Pour ce qui concerne Mercure, il a essayé
par ailleurs de rendre compte des inégalités dans son mouvement
en invoquant, comme il l'avait fait pour Uranus,
mais cette fois sans le même succès, la perturbation
par une autre planète à découvrir.
Pour
la théorie des mouvements de Mercure, les astronomes avaient remarqué
qu'il né suffit pas de tenir compte des perturbations produites
par les autres planètes, notamment par Vénus .
Le Verrier, qui aborda cette question en 1842, y revint en 1859, et, d'une
savante discussion, il conclut que l'on doit admettre l'existence d'un
groupe d'astéroïdes entre Mercure et le Soleil. Alors, M. H.
Faye recommanda d'observer les régions voisines du Soleil pendant
les éclipses ,
et M. Lescarbault, médecin à
Orgères, écrivit à Le Verrier qu'il avait vu le 26
mars 1859 un disque noir passer devant le Soleil, R.
Wolf, de Zurich, écrit en 1876 à Le Verrier qu'il a vu
une tache ronde passer sur le Soleil.
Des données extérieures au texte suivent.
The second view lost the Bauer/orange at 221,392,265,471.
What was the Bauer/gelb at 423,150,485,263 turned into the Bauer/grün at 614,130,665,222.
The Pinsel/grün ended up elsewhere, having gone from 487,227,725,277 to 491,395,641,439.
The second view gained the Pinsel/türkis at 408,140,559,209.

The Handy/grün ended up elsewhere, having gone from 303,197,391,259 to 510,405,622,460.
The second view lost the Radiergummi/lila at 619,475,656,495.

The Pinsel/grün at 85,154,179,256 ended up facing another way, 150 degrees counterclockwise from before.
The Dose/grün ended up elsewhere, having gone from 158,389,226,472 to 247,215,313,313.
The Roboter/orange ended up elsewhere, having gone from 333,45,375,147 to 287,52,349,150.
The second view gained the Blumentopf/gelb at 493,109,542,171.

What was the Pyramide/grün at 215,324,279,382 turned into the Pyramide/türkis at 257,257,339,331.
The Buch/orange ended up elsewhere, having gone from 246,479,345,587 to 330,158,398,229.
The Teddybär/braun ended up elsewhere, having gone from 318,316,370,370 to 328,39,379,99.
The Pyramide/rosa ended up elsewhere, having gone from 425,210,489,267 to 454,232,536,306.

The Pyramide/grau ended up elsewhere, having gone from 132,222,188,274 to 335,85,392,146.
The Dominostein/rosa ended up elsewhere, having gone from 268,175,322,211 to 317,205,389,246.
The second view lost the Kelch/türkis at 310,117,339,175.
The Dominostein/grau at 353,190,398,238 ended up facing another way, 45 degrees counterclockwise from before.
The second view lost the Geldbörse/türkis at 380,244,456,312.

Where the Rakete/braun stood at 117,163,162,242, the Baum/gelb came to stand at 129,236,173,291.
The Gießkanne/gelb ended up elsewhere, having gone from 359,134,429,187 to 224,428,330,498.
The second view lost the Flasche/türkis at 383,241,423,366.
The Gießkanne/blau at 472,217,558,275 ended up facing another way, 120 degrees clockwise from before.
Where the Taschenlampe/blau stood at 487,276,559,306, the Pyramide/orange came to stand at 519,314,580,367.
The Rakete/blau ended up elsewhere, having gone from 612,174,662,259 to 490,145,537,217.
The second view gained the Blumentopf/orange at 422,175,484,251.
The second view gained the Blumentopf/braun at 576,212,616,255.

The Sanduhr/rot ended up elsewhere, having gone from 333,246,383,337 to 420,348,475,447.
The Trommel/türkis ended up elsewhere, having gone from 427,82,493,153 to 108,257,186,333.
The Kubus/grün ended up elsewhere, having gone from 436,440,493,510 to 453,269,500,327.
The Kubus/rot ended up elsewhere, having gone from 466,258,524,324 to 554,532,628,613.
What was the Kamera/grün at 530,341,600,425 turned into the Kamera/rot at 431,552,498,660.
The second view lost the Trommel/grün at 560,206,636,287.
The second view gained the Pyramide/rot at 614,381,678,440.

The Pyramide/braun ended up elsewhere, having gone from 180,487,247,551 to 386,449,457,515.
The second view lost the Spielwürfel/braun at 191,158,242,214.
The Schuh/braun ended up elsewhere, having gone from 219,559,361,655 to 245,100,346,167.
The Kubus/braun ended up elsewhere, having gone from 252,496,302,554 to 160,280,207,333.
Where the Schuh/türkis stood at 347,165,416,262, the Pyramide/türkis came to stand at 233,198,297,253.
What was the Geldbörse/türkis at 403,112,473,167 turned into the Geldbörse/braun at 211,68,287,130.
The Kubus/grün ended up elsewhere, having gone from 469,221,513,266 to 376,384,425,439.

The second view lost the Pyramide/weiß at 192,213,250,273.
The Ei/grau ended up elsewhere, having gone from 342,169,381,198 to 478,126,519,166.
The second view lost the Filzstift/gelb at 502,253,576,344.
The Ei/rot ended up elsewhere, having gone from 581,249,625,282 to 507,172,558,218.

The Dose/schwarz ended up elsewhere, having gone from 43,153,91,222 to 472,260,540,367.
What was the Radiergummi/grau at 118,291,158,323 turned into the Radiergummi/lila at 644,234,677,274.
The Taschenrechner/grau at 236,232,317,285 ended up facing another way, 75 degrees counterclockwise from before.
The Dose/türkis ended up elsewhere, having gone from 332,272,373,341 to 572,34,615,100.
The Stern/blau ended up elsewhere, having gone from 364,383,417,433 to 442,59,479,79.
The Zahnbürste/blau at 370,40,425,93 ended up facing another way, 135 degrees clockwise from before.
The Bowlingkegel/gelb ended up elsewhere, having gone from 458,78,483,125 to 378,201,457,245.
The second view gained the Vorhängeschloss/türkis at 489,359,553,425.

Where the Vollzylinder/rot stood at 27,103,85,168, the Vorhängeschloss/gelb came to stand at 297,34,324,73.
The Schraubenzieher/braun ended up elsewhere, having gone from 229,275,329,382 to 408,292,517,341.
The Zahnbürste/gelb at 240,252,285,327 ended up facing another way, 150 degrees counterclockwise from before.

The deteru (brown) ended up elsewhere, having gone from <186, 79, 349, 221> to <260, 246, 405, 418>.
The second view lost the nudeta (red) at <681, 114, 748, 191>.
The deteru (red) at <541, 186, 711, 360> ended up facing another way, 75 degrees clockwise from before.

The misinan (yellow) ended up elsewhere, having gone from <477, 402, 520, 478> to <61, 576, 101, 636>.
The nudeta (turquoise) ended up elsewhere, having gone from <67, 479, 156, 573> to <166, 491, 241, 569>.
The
Le Verrier discute huit passages
d'une telle tache et conclut à l'existence d'une nouvelle planète
(Vulcain) qui passera sur le Soleil en 1877. D'Oppolzer
discute aussi ces huit passages
et détermine l'orbite d'une planète devant passer sur le
Soleil en 1879. Mais aucun des passages annoncés n'a eu lieu.
Dans les dernières années de
sa vie, bien qu'il fût très souffrant, il prenait à
peine le temps de reposer son esprit, parce qu'il voulait terminer le travail
immense qu'il avait entrepris en 1849, consistant en une théorie
complète des mouvements des planètes. De celles de Mercure,
Vénus, la Terre et Mars ,
qui ont des points communs, il conclut que l'on doit diminuer les nombres
exprimant la distance de la Terre au Soleil et la vitesse de la lumière
: les nombres qu'il a proposés ont été confirmés
par l'observation des passages, en 1874 et en 1882, de Vénus sur
le Soleil et pour les travaux de Fizeau et de
Cornu. De 1872 a 1874, Le Verrier a publié sur Jupiter ,
Saturne ,
Uranus et Neptune d'importants Mémoires pour lesquels, en février
1876, la Société royale d'Astronomie de Londres lui a décerné
une médaille d'honneur. C'est alors que le rapporteur de cette Société,
Adams, a prononcé les paroles que nous avons prises pour épigraphe.
II mourut à Paris
peu de temps après avoir donné les derniers bons à
tirer de ce travail. Parmi les appréciations portées sur
Le Verrier, l'une des plus frappantes est celle d'Airy
qui l'a appelé "le géant de l'astronomie moderne".